— Скажите, что вы увидели дома, когда вернулись в первый раз?
Радев хмуро молчал.
— Думайте, что хотите! Я сказал все, что имел сказать.
— В таком случае я вынужден снова передать ваше дело в суд.
— Вы вольны делать все, что вам заблагорассудится. Но одну вещь вы должны себе уяснить — моя личная судьба меня совершенно не интересует. Если я что-то и делаю, то ради детей.

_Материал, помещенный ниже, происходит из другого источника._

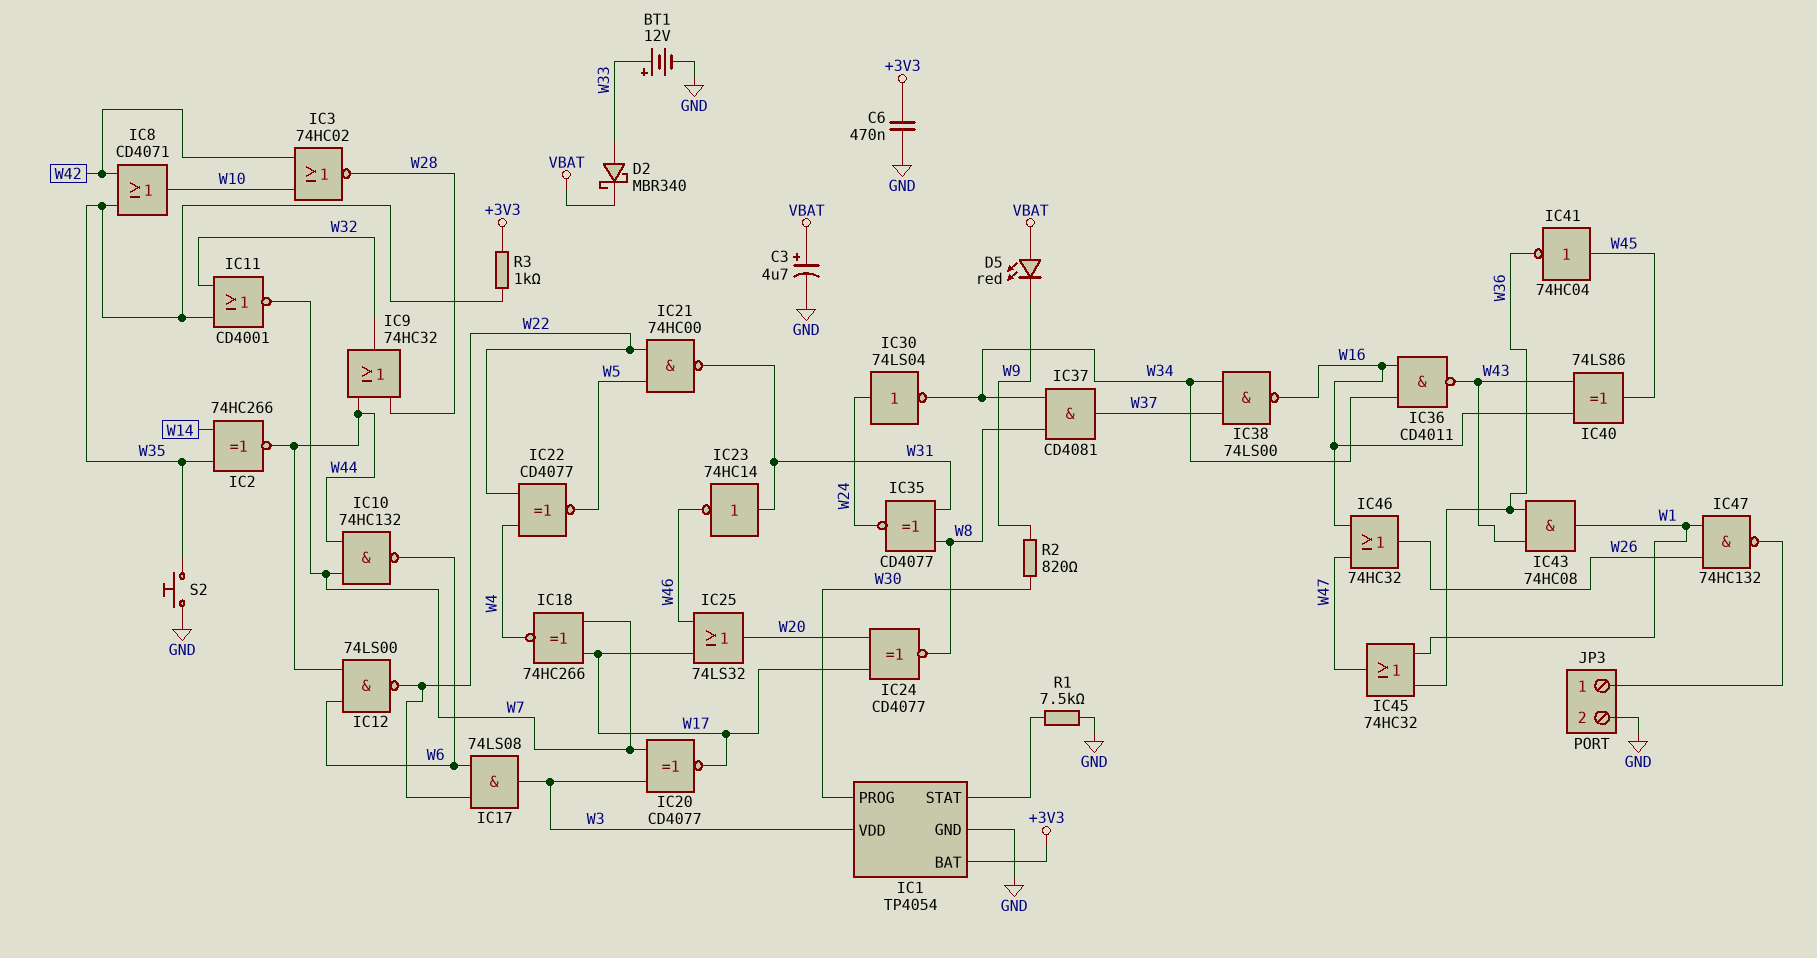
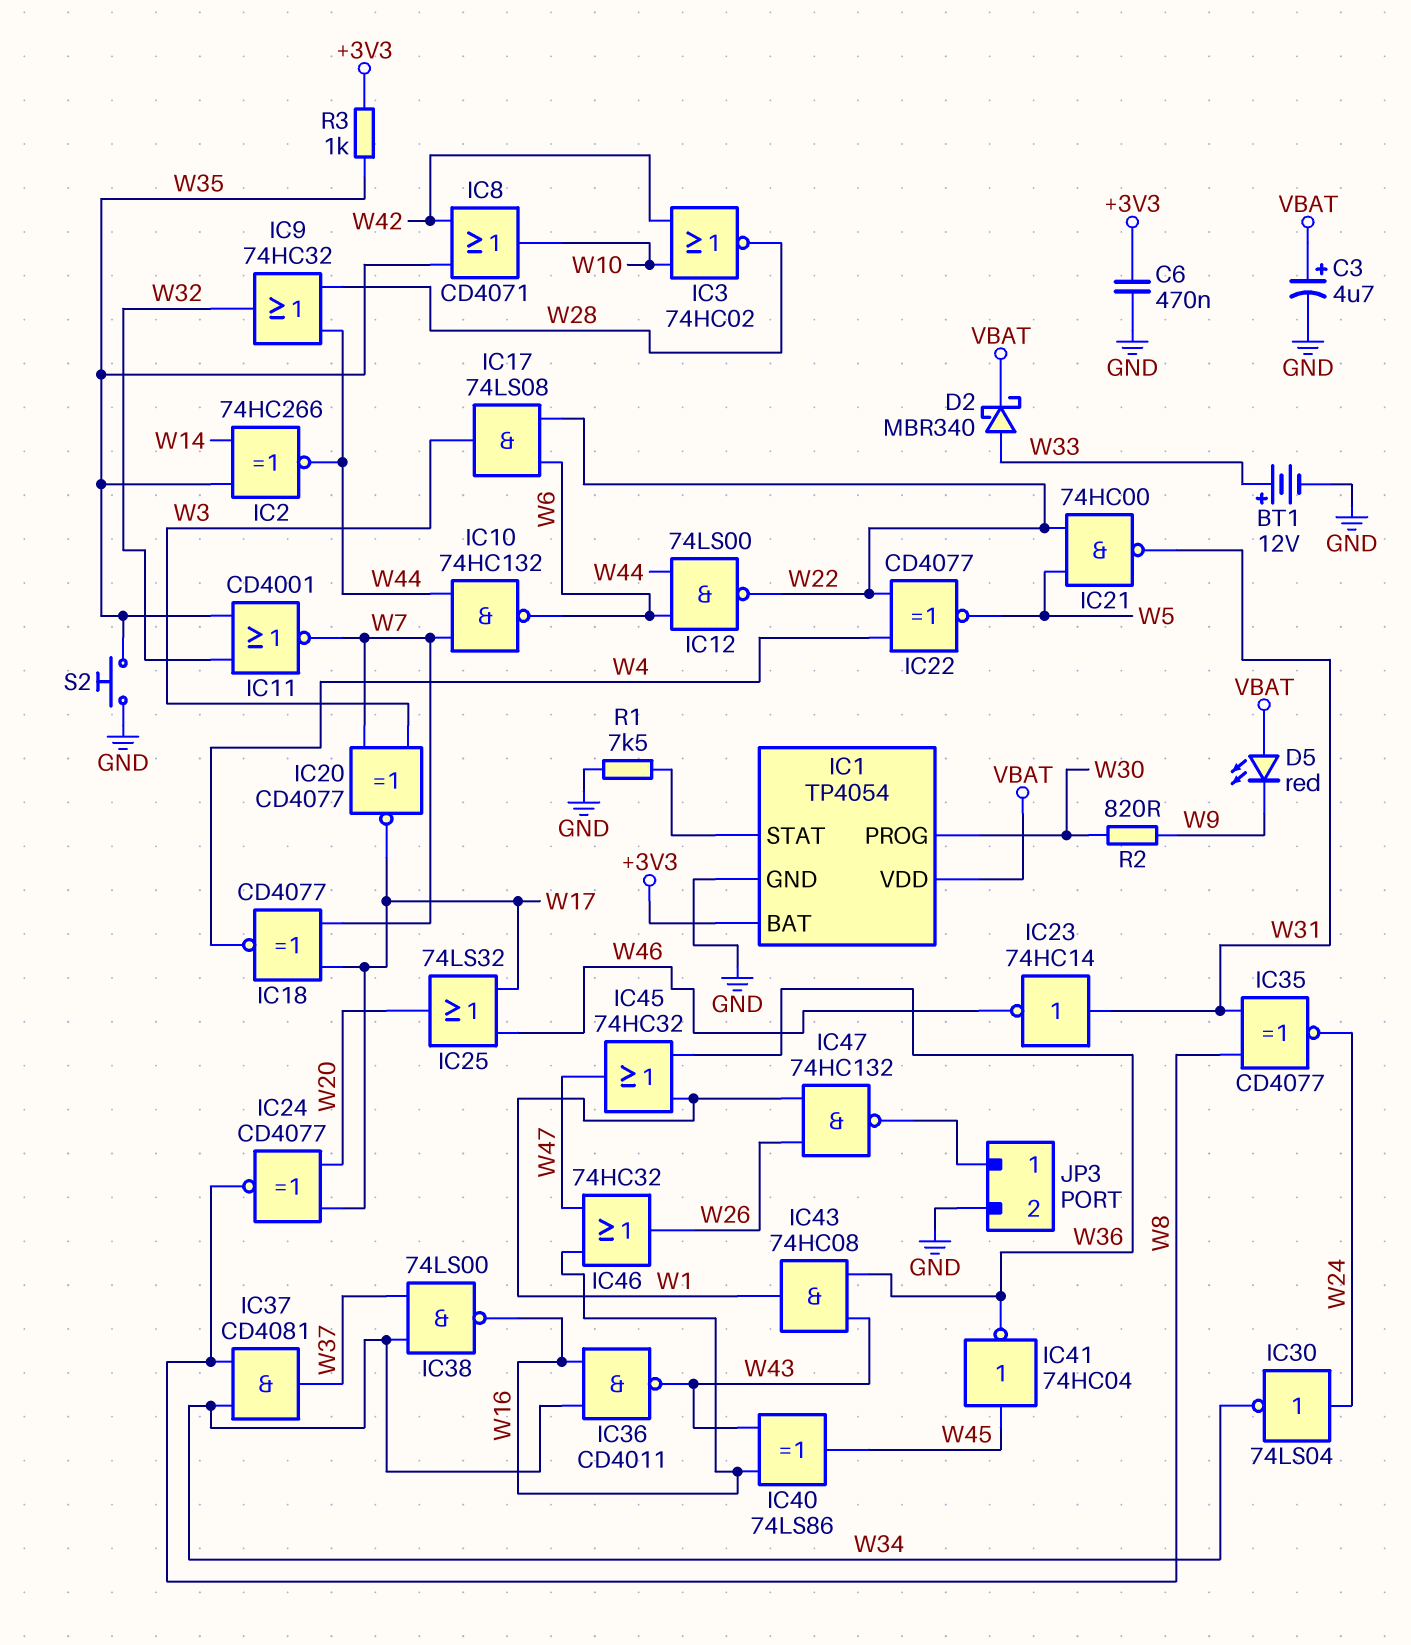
IC1 pin VDD: W3 -> VBAT
IC18: XNOR 74HC266 (in W7, in W17, out W4) -> XNOR CD4077 (in W7, in W17, out W4)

— Возможно. Но с этого часа вы будете разговаривать со следователем. Прошу вас одеться и следовать за нами.
— А мой сын?
— Будьте спокойны, мы позаботились о нем.
Радев вздохнул и направился в спальню. Что-то надломленное чувствовалось во всем его виде. Кто знает, может быть, он наконец заговорит… Может быть, наконец скажет правду…
7
В записной книжке инспектора Димова только одна встреча не была отмечена галочкой — встреча с адвокатом Стаменовым. Конечно, можно было обойтись и без нее, но он чувствовал, что должен встретиться с молодым юристом. Он послал ему извещение, и на следующий день, точно в назначенное время, Стаменов появился в дверях его кабинета, притом в новом костюме. Правда, это был не весть какой костюм — он не отличался ни добротностью материала, ни изяществом покроя, но все же был совершенно новым. На неясно выраженных скулах молодого человека начинали пробиваться бакенбарды. Он был даже при галстуке. И держался он весьма самоуверенно — успех его первого дела, вызвавший много шума среди его коллег, явно поднял Стаменова и в собственных глазах. Это был уже не прежний скромный и непритязательный Жорка, страстный поклонник старинного Шиллера. Успех нередко оказывает дурные услуги. От блеска его щедрых и теплых лучей погибало куда больше людей, чем под ударами врагов.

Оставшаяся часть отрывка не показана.